The authors claim to contradict their first quote from [3], but fail to
explain what is wrong with the (quite formal and rigorous) proof in [3].
It appears that in fact the difference comes from different definitions.
This is fine, but the paper would be much more useful if the authors had
put their system into the framework defined in [3] if they wish to make
direct comparisons.

Quoting from [24], the authors take the quote out of the context of the
paper (namely securing Java), and violate a stated assumption in the quote
itself! To wit, "'two programs which can communicate object references can
share their capabilities without system mediation.' ... However, it appears
to overlook the possibility that such an ability to communicate might be
unavailable or restricted."  What gives here?  Java didn't have the newly
hypothesized restrictions on communication channels, so this is an invalid

The second quote from [3] is missing the qualification given in Section 5
of that paper: "It is also possible to define other capability models in
our framework, although for simplicity we do not do so in this paper."  The
model presented in [3], which the present authors might wish to call
something else, most certainly does have significant issues with revocation.
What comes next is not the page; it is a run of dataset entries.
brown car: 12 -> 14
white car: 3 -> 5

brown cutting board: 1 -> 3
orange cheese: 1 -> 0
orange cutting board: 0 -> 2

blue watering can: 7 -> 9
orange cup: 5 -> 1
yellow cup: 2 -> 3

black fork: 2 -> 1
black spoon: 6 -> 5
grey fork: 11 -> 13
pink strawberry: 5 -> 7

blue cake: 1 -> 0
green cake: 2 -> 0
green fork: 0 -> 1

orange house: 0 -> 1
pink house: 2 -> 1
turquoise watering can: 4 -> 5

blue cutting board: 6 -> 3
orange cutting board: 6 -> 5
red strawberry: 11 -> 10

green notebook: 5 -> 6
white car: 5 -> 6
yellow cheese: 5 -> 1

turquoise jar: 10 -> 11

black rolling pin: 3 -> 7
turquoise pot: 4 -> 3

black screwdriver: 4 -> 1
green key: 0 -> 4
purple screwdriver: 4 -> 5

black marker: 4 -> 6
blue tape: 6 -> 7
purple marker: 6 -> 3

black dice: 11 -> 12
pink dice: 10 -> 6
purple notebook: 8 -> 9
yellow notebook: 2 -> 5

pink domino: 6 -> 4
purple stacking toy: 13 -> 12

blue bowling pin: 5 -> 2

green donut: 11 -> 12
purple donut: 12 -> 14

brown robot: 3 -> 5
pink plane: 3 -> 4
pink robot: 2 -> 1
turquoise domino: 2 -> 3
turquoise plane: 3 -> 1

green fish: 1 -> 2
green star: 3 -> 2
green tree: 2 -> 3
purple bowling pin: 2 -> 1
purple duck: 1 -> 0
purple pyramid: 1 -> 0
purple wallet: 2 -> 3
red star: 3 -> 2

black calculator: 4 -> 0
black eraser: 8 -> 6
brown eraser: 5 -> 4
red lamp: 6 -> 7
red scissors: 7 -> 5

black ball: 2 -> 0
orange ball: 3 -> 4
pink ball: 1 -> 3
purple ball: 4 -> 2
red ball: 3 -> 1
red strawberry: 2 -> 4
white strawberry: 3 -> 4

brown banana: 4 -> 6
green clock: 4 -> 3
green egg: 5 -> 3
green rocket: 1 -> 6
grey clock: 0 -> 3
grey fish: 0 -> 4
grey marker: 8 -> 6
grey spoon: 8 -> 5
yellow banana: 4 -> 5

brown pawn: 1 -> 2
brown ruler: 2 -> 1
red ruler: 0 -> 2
A well thought out, calm, reasoned discussion about capability systems
could make for an interesting paper.  Unfortunately, this isn't it.



The subject area is an interesting one -- it is not precisely defined, a
point the paper clearly demonstrates. When we say cap and ACL are equivalent,
we are saying they are generally equivalent. If you refine the definition,
you can get differences and contradictions, right? Like a car and a truck
are equivalent as transport tools, but of course if you start to examine
doors and engines then you say they are not equivalent.

Different folks use different terminologies or use the same word to mean
slightly different things. So it does not add much value for the authors
of this paper to try to demolish past work, where each may have a wider
or narrower definition of the cap system being considered. If they want
to propose a new system of defining cap systems with a lot of new attribute,
it would be somewhat new, but then it may not be very relevant.

Overall, there seems to be some value in what the authors are thinking,
but presenting as new work to have crashed three myths seems a bit overblown.
However, it would be good if there is a way for the authors to voice some
of their points, which might stimulate discussion. What one should avoid
is to present what is said in this paper as the new truth. It is not, as
they cannot say they have a precise and object definition of real capability
systems should be.